The Kennebec River was one of a handful of rivers that saw major flooding. While many businesses have cleaned up and reopened, some remain closed. The city of Gardiner, which the Kennebec River cuts through, saw some of the worst flooding. Some businesses remain closed a month after the floods. The local Hannaford Supermarket in the city remains closed as of January 19th after being submerged under the floods for days after the storm.

Images from inside of that Hannaford are similar to what the Sterling Market in Johnson, Vermont looked like after the devastating July floods in that state. The Sterling Market is not going to reopen due to the risk of future flooding. There is no word on any timetable for Hannaford's reopening.

Hannaford in Gardiner, Maine after the floods. Credit: 92 Moose

The Maine business relief fund began accepting applications for grants on January 4th. Applications were originally set to be accepted through January 31st, but, as of January 19th, the applications process has been closed. The fund stated that the process was closed early due to limited funds and that applications would be accepted again if additional funds become available.

Volunteers from Kentucky and North Carolina Baptist Disaster Relief were working in Mexico, Maine since the December floods to assist with flooded homes and meals. Mexico saw up to 50 residents displaced by the floods. The Kentucky team last week.

Kentucky Baptist Disaster Relief working inside a flooded home in Mexico. Credit: Kentucky Today

Last week, two back to back powerful storms brought more heavy rain, damaging winds and a threat not seen in December: coastal flooding. The January 10th storm saw much worse coastal flooding than expected. Portland experienced its third highest tide on record. This caused unexpectedly major damage along the coast.

Just three days later, a historic coastal flooding event unfolded, compounding on the already reeling coastal community. Portland would set a new all-time highest tide on record on January 13th.

After the January 10th storm, Maine's governor declared a civil emergency along the coast. On Wednesday, Maine once again took the first step toward requesting another major disaster declaration. Much of the coastal community is still in document and report mode. MEMA has asked that damage from the January 13th storm be reported by January 22nd.

Parts of the Maine coast have been permanently transformed by these storms. Many wharves, piers, buildings and homes were damaged or destroyed up and down the coast. As of January 17th, MEMA has already received over 500 damage assessment reports. Island Institute is offering grants of up to 5,000 dollars for working waterfront businesses.

Work on beach erosion and seawall damage in Kennebunk and Biddeford. Credits: WMTW; WGME

Piles of debris have been stacked up alongside roads and industrial sized dumpsters now sit in front yards as residents and business owners continue to clear out damage. Long standing homes and landmarks were damaged or destroyed. Construction is underway in Biddeford to remove eroded areas and rubble. Significant beach erosion and damaged seawalls have left coastal communities more exposed to future storms.

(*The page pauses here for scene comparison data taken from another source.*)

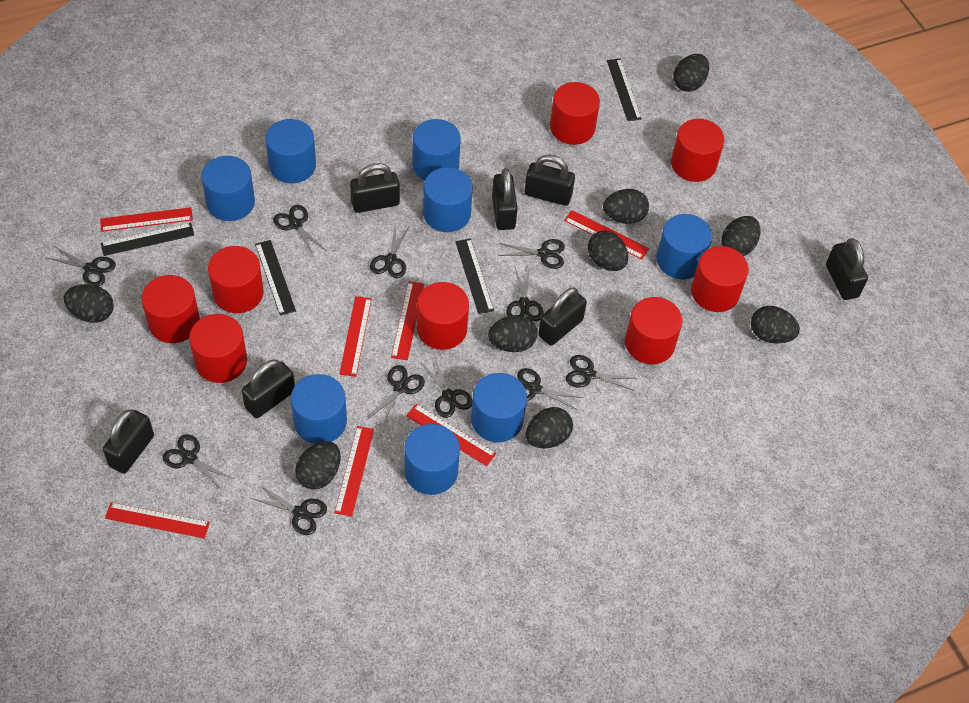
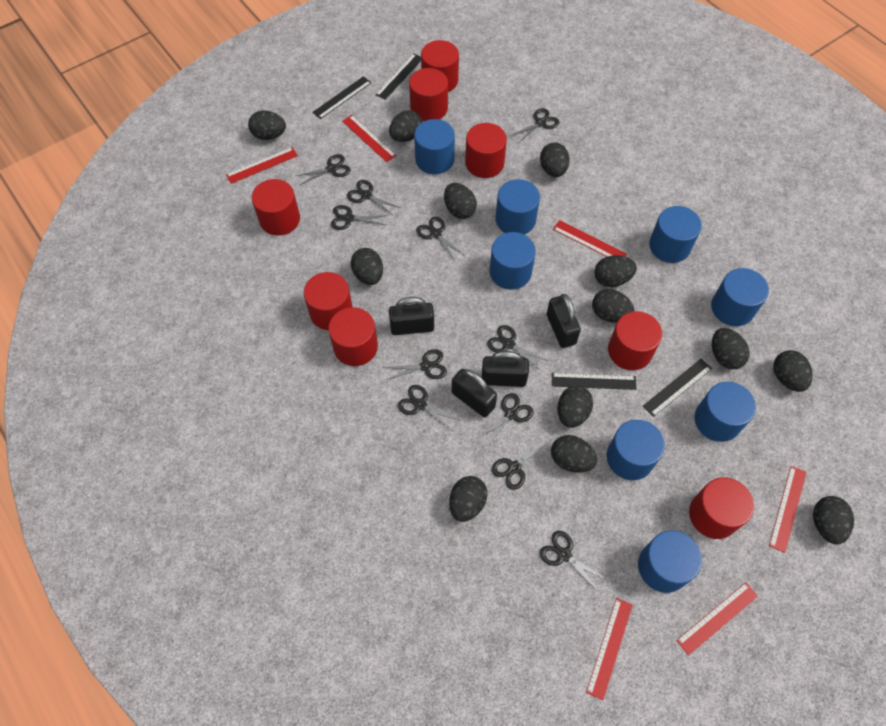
black egg: 9 -> 13
black padlock: 7 -> 4
red ruler: 7 -> 6

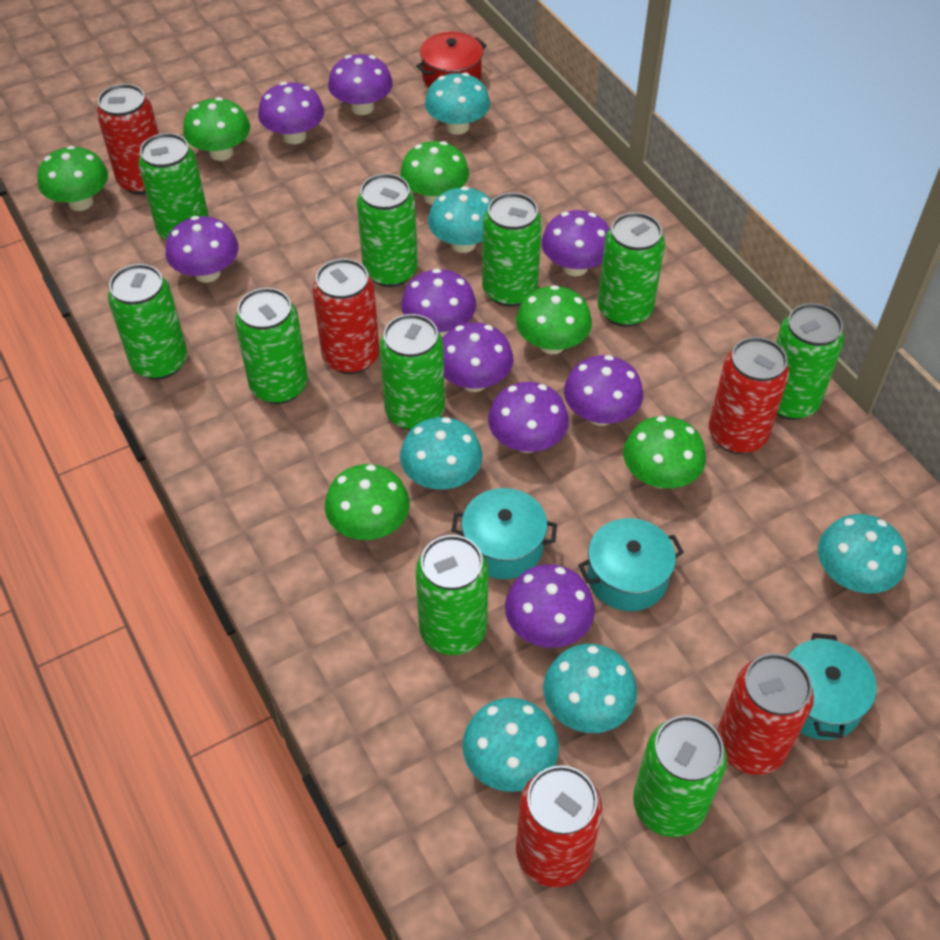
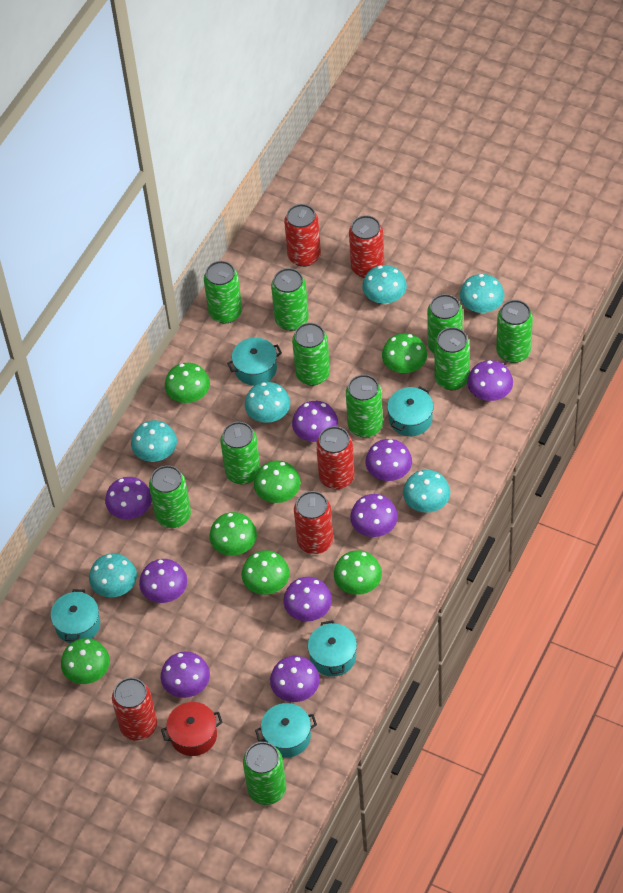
green mushroom: 6 -> 7
turquoise pot: 3 -> 5

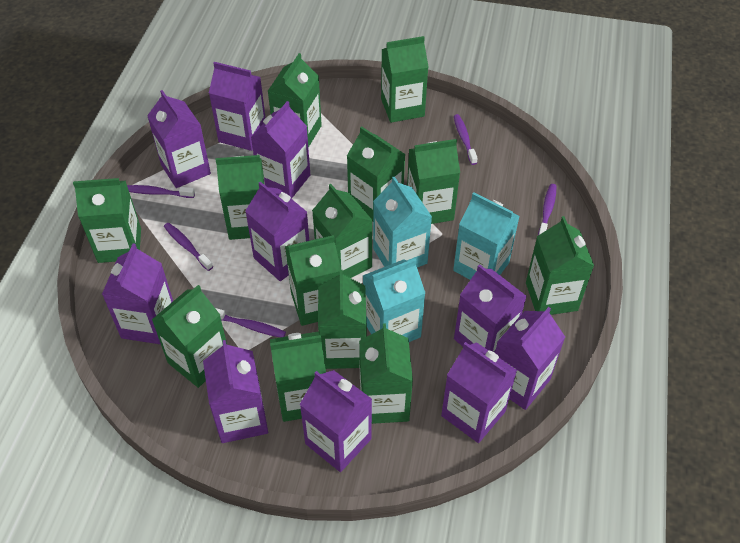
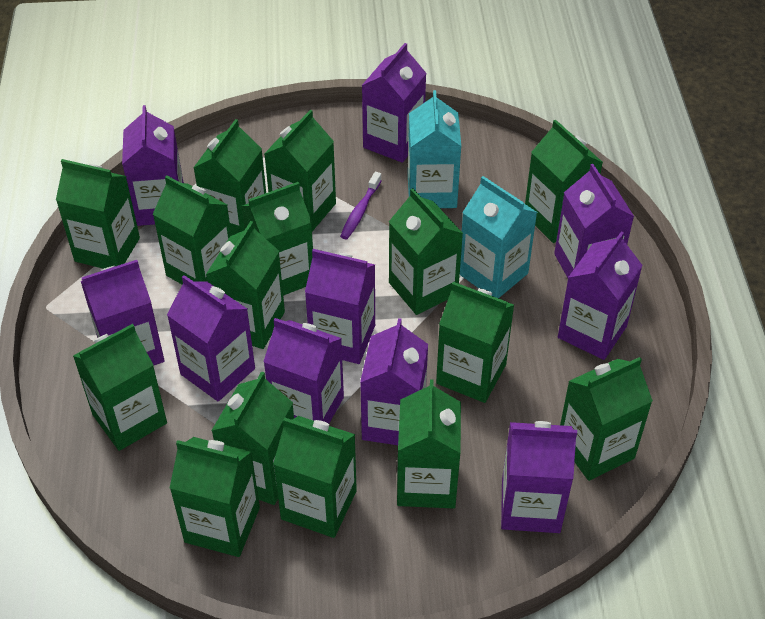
green carton: 13 -> 15
purple toothbrush: 5 -> 1
turquoise carton: 3 -> 2

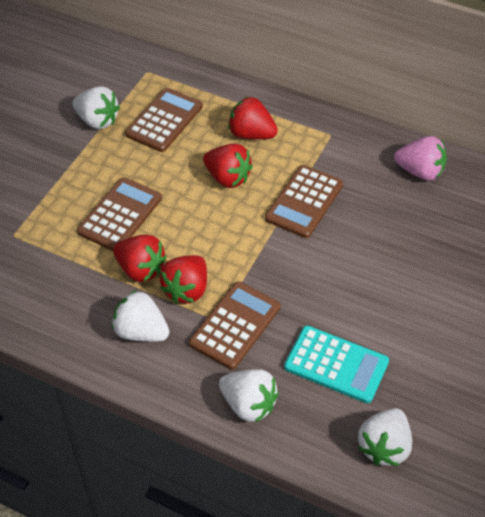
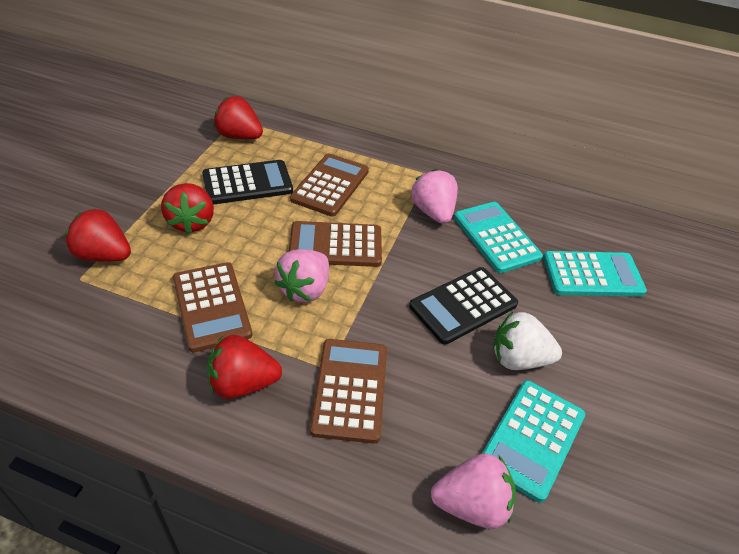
black calculator: 0 -> 2
pink strawberry: 1 -> 3
turquoise calculator: 1 -> 3
white strawberry: 4 -> 1

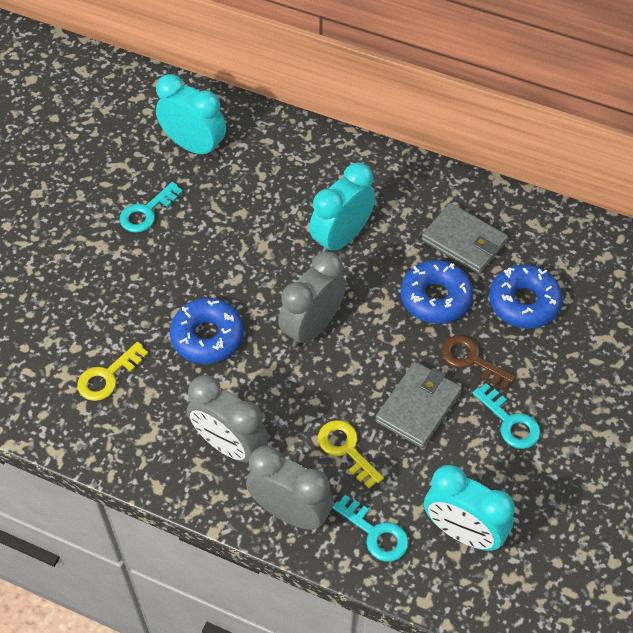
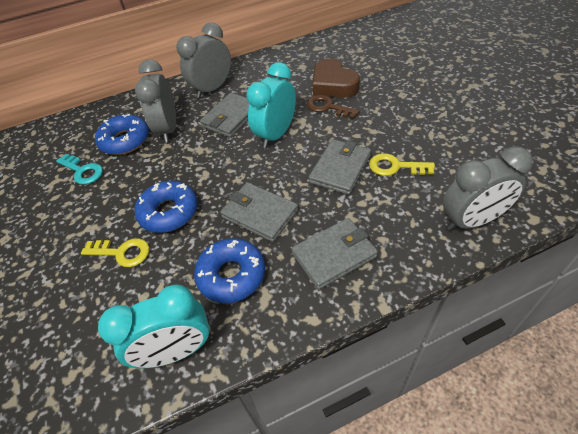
brown heart: 0 -> 1
grey wallet: 2 -> 4
turquoise clock: 3 -> 2
turquoise key: 3 -> 1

South Portland's iconic fish shacks will likely be rebuilt after being swept into the ocean. These shacks stood for over 100 years prior to this storm. After the storm, residents were seen piling up any remaining pieces that they could find along the beach.

The total cost of damages from these two coastal storms is still very much being calculated. Recovery from these January storms will be a months-long process in some coastal areas, much like what inland areas are facing after December's river flooding.

New England has faced five storms since mid-December, three of which were high impact systems. While these storms brought impacts to all six New England states, Maine bore the brunt of all of them. Just as the state finished the process to request a major disaster declaration, the process had to be restarted for a different storm.